Mars’ın yüzeyinde basınç çok düşük. Öylesi bir ortamda su sıvı halde duramaz, çabucak buharlaşır. Her kayaç gezegende olduğu gibi Mars’ın da iç katmanlarına gidildikçe sıcaklık artar. Bu iki durumdan hareketle Mars’ın yüzey altı katmanlarında suyun araştırılması da 2018’e damga vuran bilimsel bir gelişme idi. Avrupa Uzay Ajansı’nın (ESA) Mars Express uzay aracı geçtiğimiz yaz Mars’ta yerin 1.5 kilometre altında su bulunduğunu tespit etti.

Mars Atmosferinin başına gelenler

Yerküre atmosferi bizi çepeçevre saran, soluduğumuz havayı barındıran önemli bir koruyucu kalkan. Atmosferin dışında da bir diğer koruyucu kalkan olan magnetosfer yer alıyor ki o da Güneş rüzgarları adını verdiğimiz, Güneşten savrulan yüksek enerjili yüklü parçacıkları engelliyor. Mars’ın da atmosferi var ancak Dünya atmosferinin yüzde biri kalınlıkta. 2015’te Mars’ın atmosferini ne zaman, hangi nedenle bu denli kaybettiğini öğrendik. NASA öncülüğünde tasarlanan Mars Atmosferi ve Uçucu Evrimi Kâşifi (Mars Atmosphere and Volatile Evolution Mission, MAVEN) Kasım 2013’de fırlatılıp Eylül 2014’de Mars yörüngesine yerleşerek göreve başladı. MAVEN uydusu, üzerindeki hassas kameralar ile yaklaşık bir yıl süren incelemeler sonucunda, Mars’ın magnetosferinin dört milyar yıl kadar önce, Güneş çok daha genç bir yıldız iken çok daha etkin yaydığı yüklü parçacıkların etkisi ile yok olduğunu, korumasız kalan Mars atmosferinin ise Güneş rüzgarları ile incelmeye devam ettiğini ortaya çıkardı.
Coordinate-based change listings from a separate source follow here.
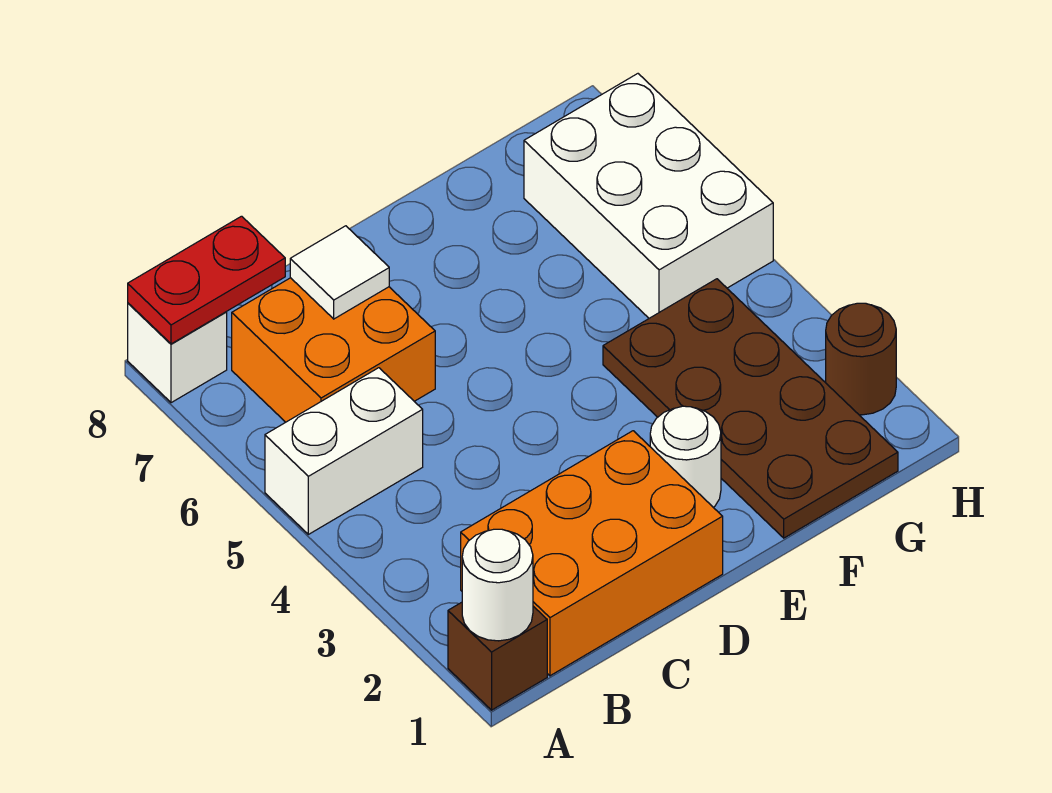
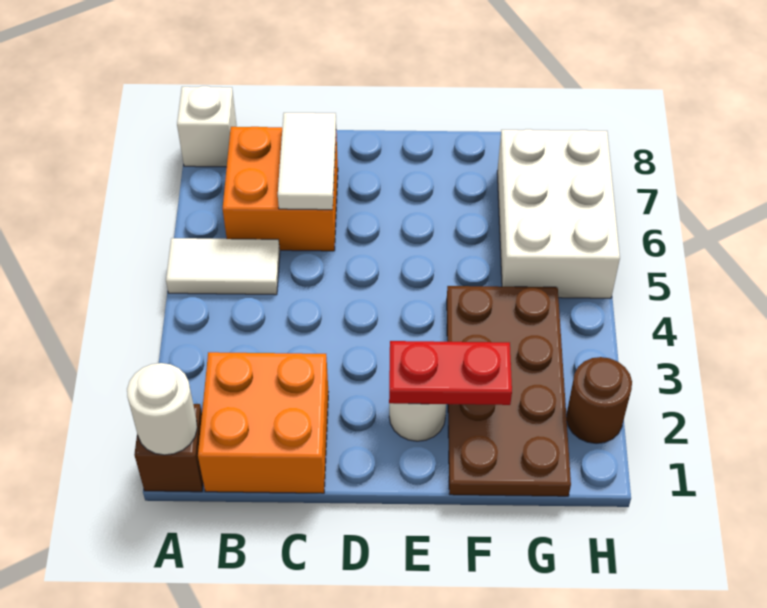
white brick A5:B5 level 1 -> white tile A5:B5 level 1
red plate A8:B8 level 2 -> red plate E2:F2 level 2
orange brick B1:D2 level 1 -> orange brick B1:C2 level 1
white tile C7 level 2 -> white tile C6:C7 level 2

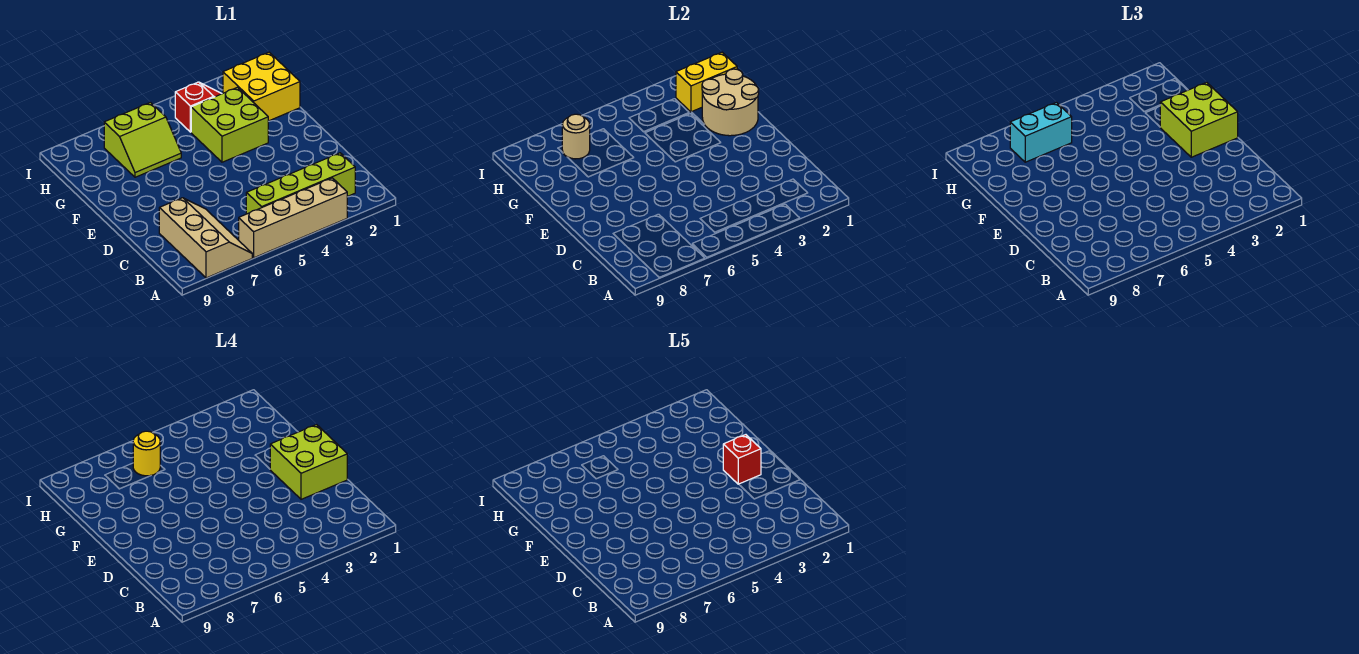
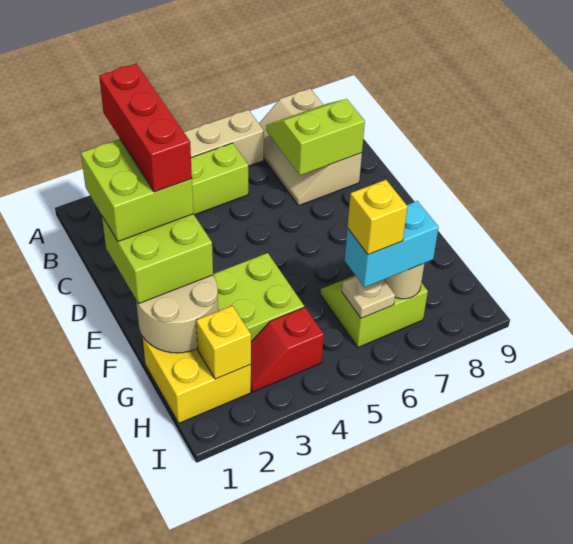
none -> lime slope B7:C8 level 2 top C
red brick E2 level 5 -> red brick C2:E2 level 5
yellow brick H1:H2 level 2 -> yellow brick H2 level 2
none -> tan plate H6 level 2
yellow round brick H6 level 4 -> yellow brick H6 level 4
Bu sonuçlar Dünya atmosferi için iyi haber olarak yorumlanabilir. Sonuçta dört milyar yıl kadar önce meydana gelen etkin Güneş rüzgarlarından Dünya da payına düşeni aldı ama neyseki Dünya’nın manyetosferi bu yüklü parçacık bombardımanına dayanabildi ve hâlâ koruyuculuk görevini sürdürüyor. Güneş’in kalan yaklaşık beş milyar yıl ömründe, genç evrelerindekine benzeyen etkinlikte yüklü parçacık savurması göstermesi beklenmiyor. O nedenle Dünya manyetosferi, dolayısı ile de atmosferi büyük çaplı kayba maruz kalmadan mevcut yapısını koruyabilecek.

Yaşamın Temel Taşı

Mars’a dair önemli keşiflerden bir diğeri yine 2018 ortalarında duyurulan organik molekül keşfiydi. NASA’nın 2012’de Mars yüzeyine kondurduğu Curiosity keşif aracı üzerindeki ekipmanlardan biri tam teşekküllü robotik bir araştırma laboratuvarı SAM (Sample Analysis at Mars). SAM ile elde edilen beş yıllık verilerin incelenmesi ile Mars toprağında sürekli belli seviyede metan gazı bulunmasına ek olarak, mevsimsel olarak metan seviyesinin artıp azaldığı keşfedildi. Metan gibi organik moleküller sürmekte olan yaşam açısından da çok önemli. Zira Dünyadaki metanın neredeyse üçte ikisi canlı kaynaklı.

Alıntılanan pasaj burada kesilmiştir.